The Virginian-Pilot
                             THE VIRGINIAN-PILOT 
              Copyright (c) 1994, Landmark Communications, Inc.

DATE: Sunday, September 11, 1994             TAG: 9409080210
SECTION: CAROLINA COAST           PAGE: 36   EDITION: FINAL 
SOURCE: BY MARGARET MARCHUK 
        CORRESPONDENT 
                                             LENGTH: Medium:   84 lines

GLASS BLOWING A SKILL THAT REQUIRES BREATH CONTROL KELLIE KULTON EMPLOYS AN IMPRESSIONISTIC STYLE USING TRADITIONAL VESSEL FORMS IN HER WORK.

She stands, sweating, in front of a 2,000-degree furnace for sometimes hours at a time while balancing a five-foot-long, five-pound metal pipe to her lips. At the end of this tube is an equally heavy glob of molten glass.

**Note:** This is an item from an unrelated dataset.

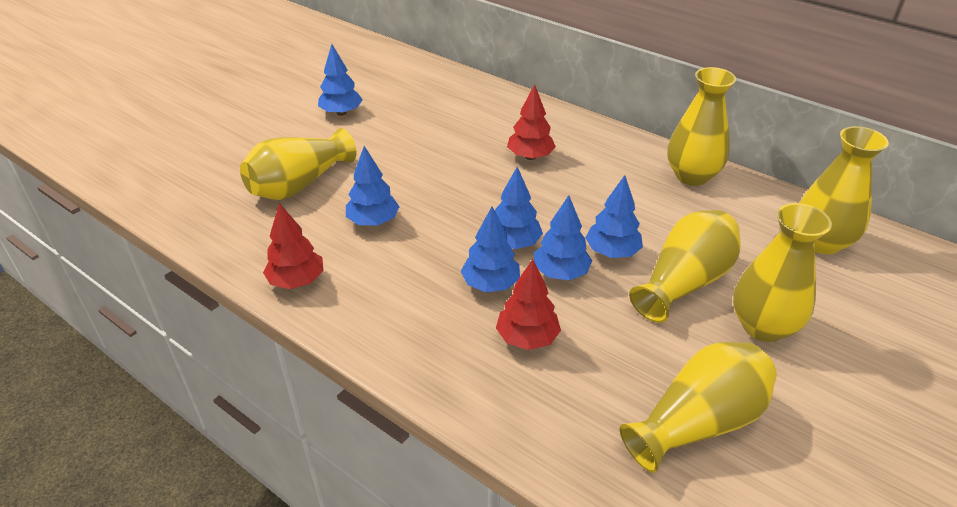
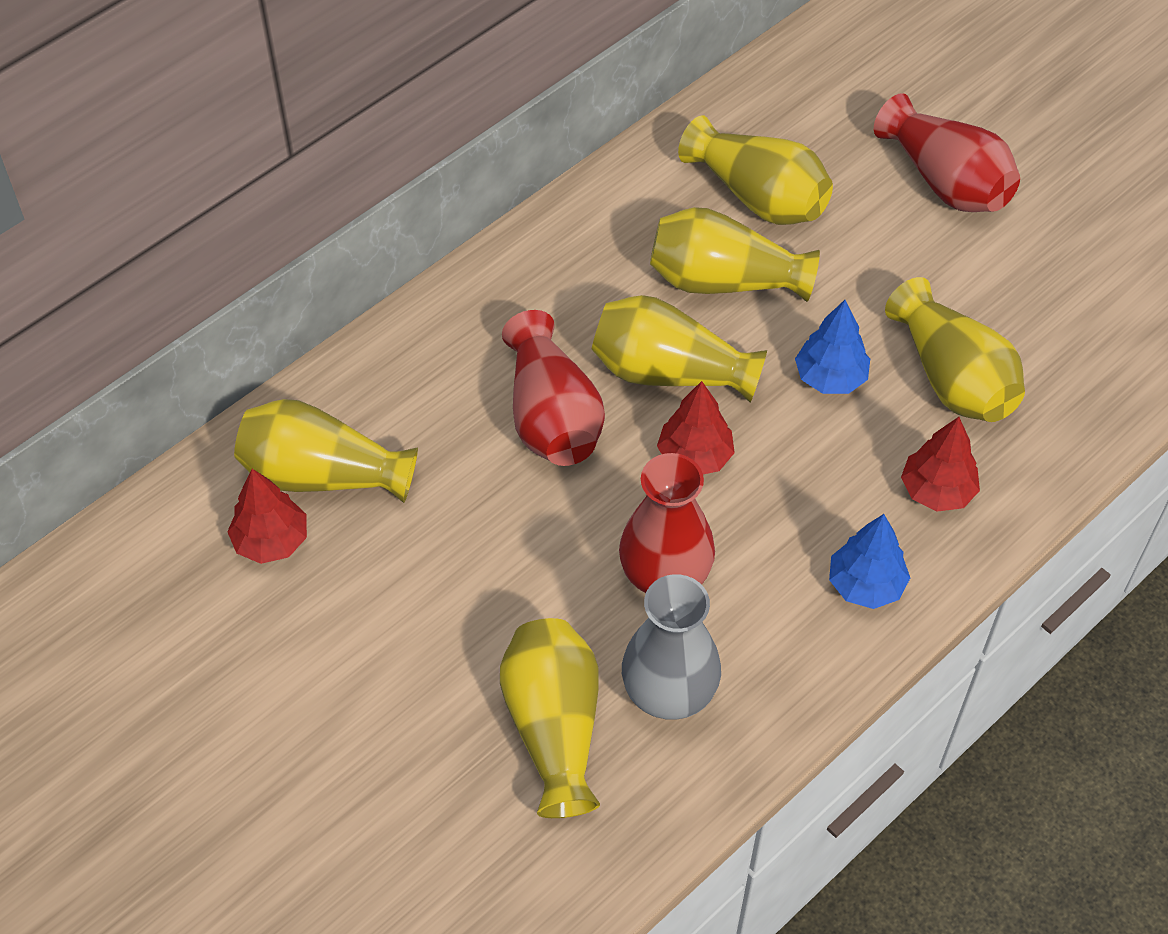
blue tree: 6 -> 2
grey vase: 0 -> 1
red vase: 0 -> 3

Not only is she physically challenged but also mentally tested. One false breath and it could all be over.

``For me the art of glass blowing is trying to keep in balance the natural tendency of glass to do its own thing and my control over it in creating a piece,'' explains Kellie Kulton.

A collection of some of the 29-year-old artist's glass work as well as a series of her lithographs and prints is on exhibit at Nalani Designs in Duck until Sept. 12.

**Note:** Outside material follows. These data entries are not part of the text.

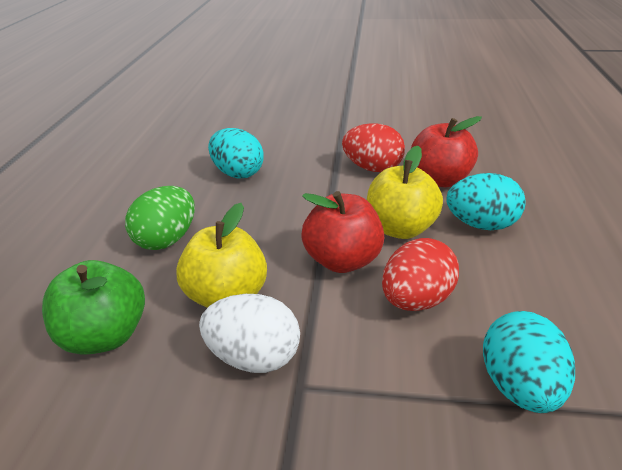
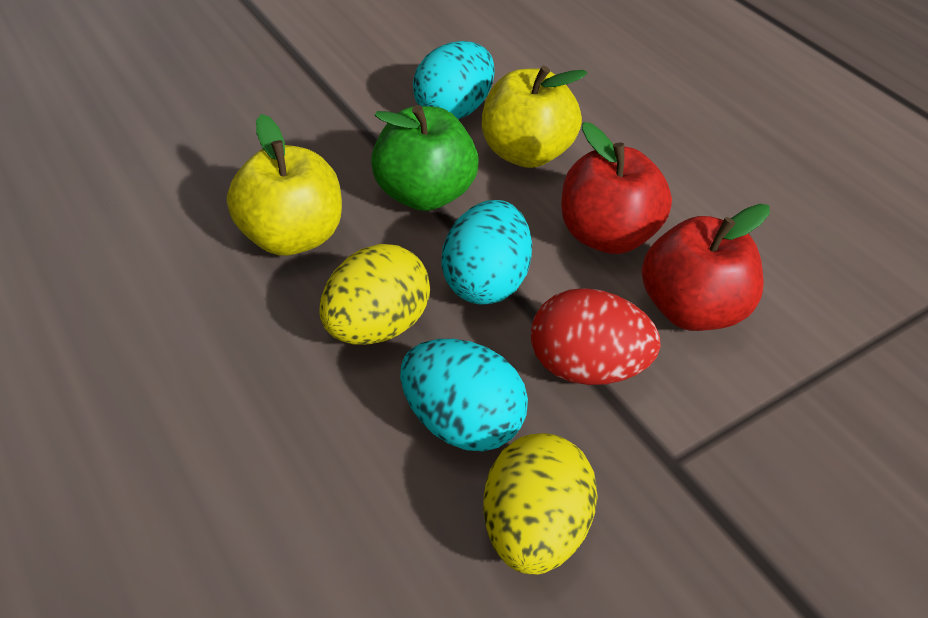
green egg: 1 -> 0
red egg: 2 -> 1
white egg: 1 -> 0
yellow egg: 0 -> 2

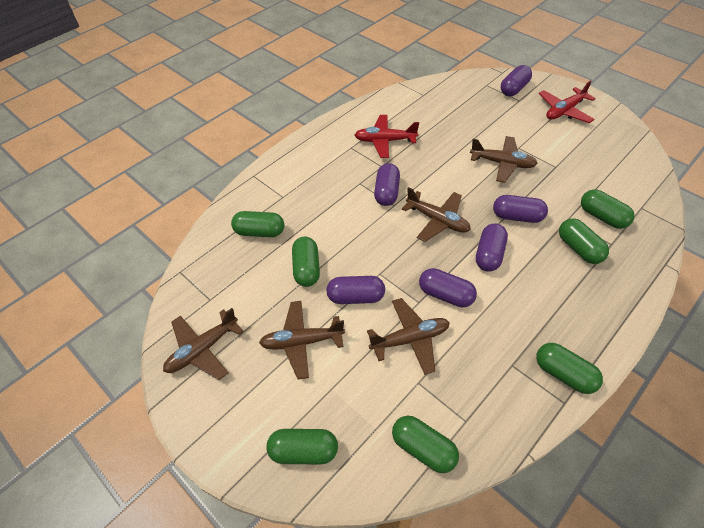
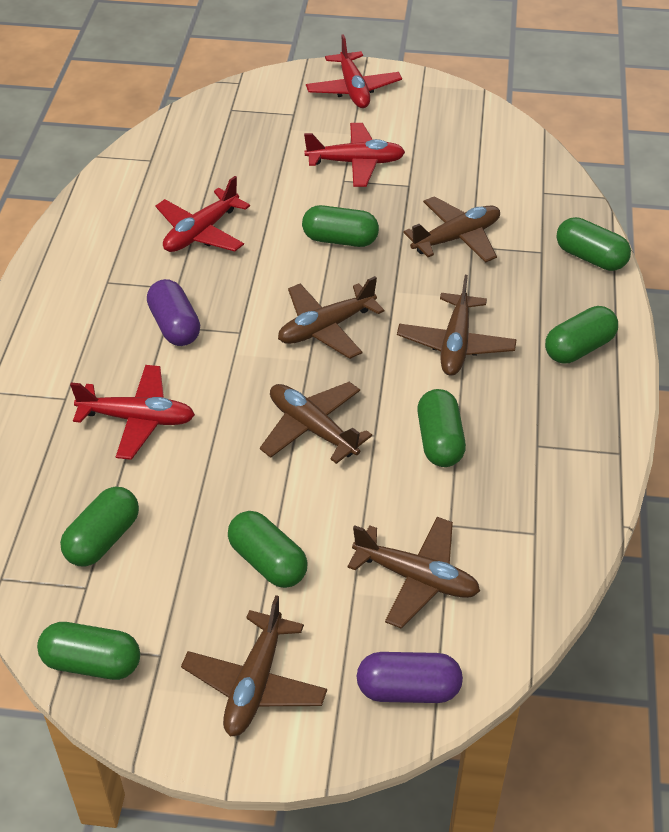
brown plane: 5 -> 6
purple capsule: 6 -> 2
red plane: 2 -> 4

An Outer Banks resident since 1991, Kulton spent some of her youth growing up in Germany. She remembers as a child seeing glass being blown, and it fascinated her. Her family eventually relocated back to Maryland, then Virginia. While working toward a fine arts degree at Virginia Commonwealth University, she was given the opportunity to explore the child-like wonder and curiosity she still had for glass. She registered for a class in glass blowing.

``I remember the instructor told the class during the first session that we would either love it or never want to do it again. After my first try, I was hooked.''

There seems to be something about the intensity of the heat that attracts Kulton, like a moth to light. At college, she slipped into the glass studio when no one was working there. The furnace was always burning. She would just sit or sometimes bring her lunch and eat there. She liked the feel of the warmth and the sound of the furnace.

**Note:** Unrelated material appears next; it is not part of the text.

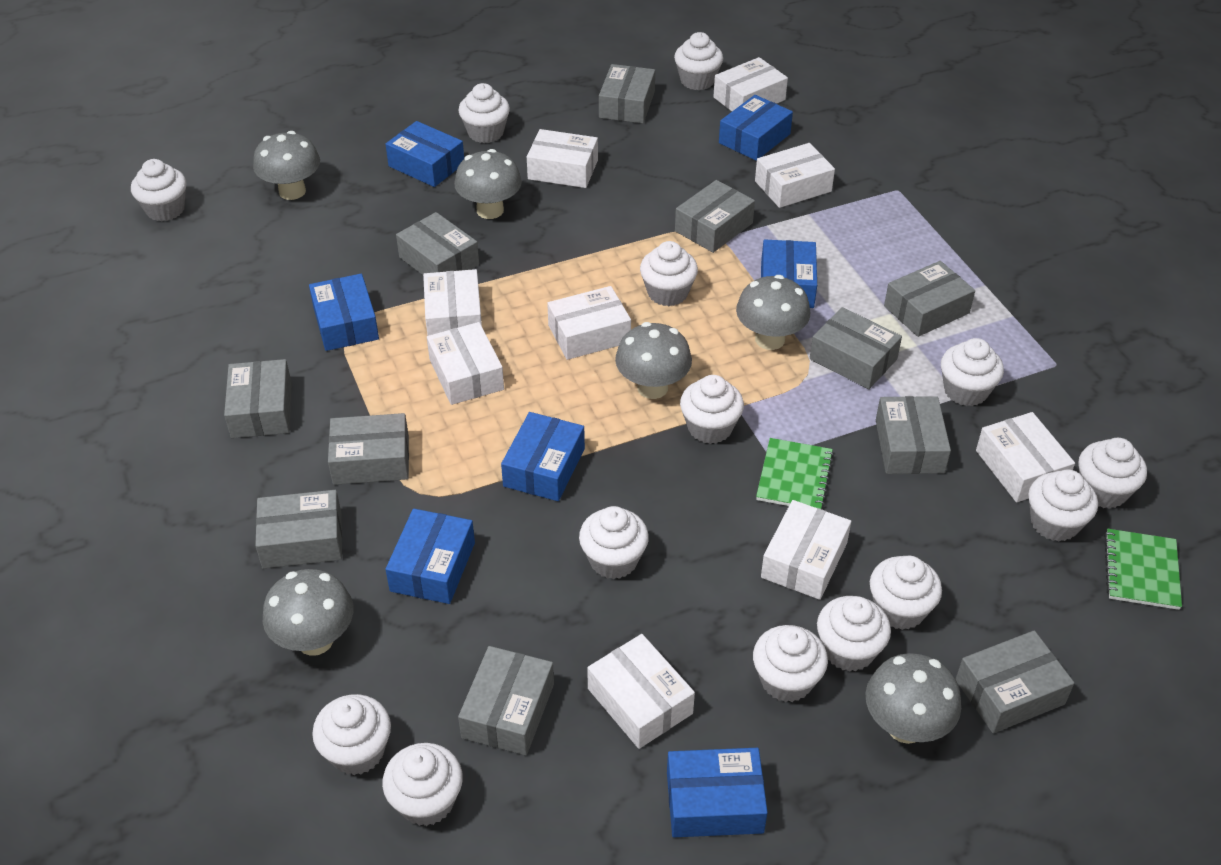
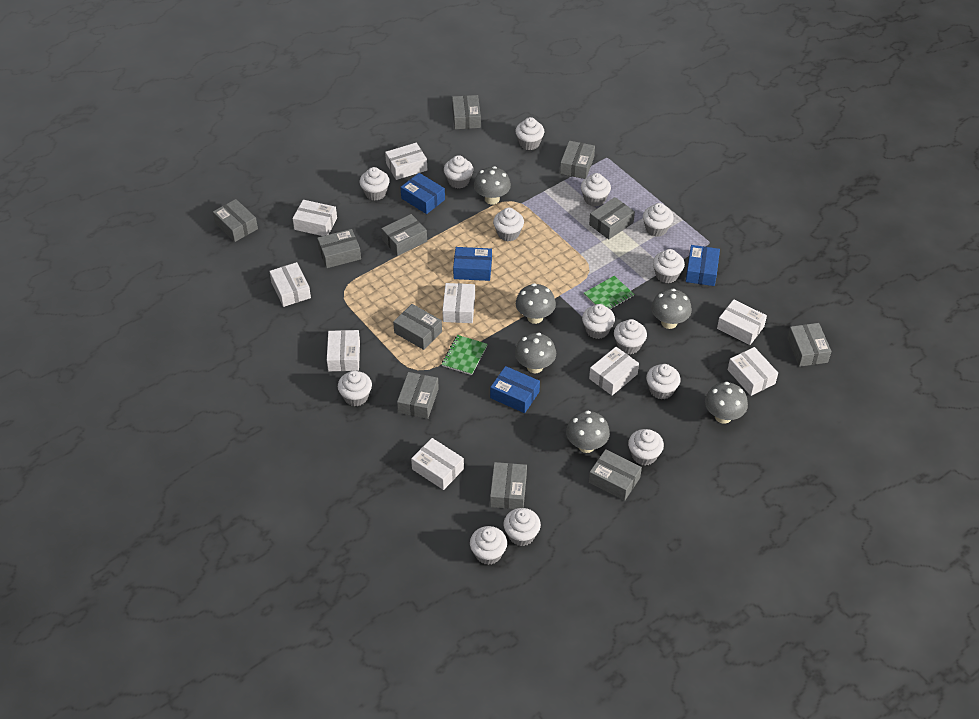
blue box: 7 -> 4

There is a grace and fluidity to Kulton's glass pieces. Most of her hand-blown glasswork can be considered vessels or containers. She employs an expressionistic style using traditional vessel forms. Some viewers have described her work as erotic. Kulton has difficulty accepting that description. Perhaps sensuous is a better term as her work exudes an organic elegance, as if she allowed the natural unfolding of the hot glass. She says that a sculptor, a friend of her instructor, reviewed her art work - both blown glass and her paintings. His response was, ``With glass you dance, with your paintings you explode.''

If any one word could begin to describe her oil paintings, Kulton suggests the word ``big.''

``I like big,'' she says, ``and the human form.'' Her large human forms are easy to spot in the Caribbean-themed mural that covers the outside wall of the Rundown Cafe in Kitty Hawk. She enjoyed working on that project - not only was it large but also it was outside. Working in the intense light and heat of the sun seemed to encourage her creative juices. Another restaurant, Tortuga's Lie, displays in its dining room a large canvas of birds she painted. Her style of illustration also graces the cover of this year's 1994 ``The Restaurant Guide to the Outer Banks.''

Although she would like to continue to blow glass, there is only one drawback. There is no facility to do it here on the Outer Banks. To create her own studio would be financially prohibitive, so she is currently making plans to attend the New York Experimental Glass Workshop in Brooklyn for the winter. She says the cold winter months are the best time to blow glass. Why? Well, after standing in front of a furnace for a few hours in long sleeves, long pants, closed shoes, goggles, sometimes gloves and perhaps a head covering, it feels exhilarating to step outside into the freezing weather.

Not many people know that glassmaking was America's first industry. Until the late 1950s, nearly everything made of glass was functional. Glassmaking history then took a dramatic departure as artists began to experiment with the medium. They paid little attention to function or tradition, but were more interested in glass as a sculptural medium. A look at what artists like Kellie Kulton are doing today in studios throughout the country and the world certainly gives some indication how they are defining the magic of glassblowing. ILLUSTRATION: Staff photo by DREW C. WILSON

``For me the art of glass blowing is trying to keep in balance the

natural tendency of glass to do its own thing and my control over it

in creating a piece,'' says artist Kellie Kulton.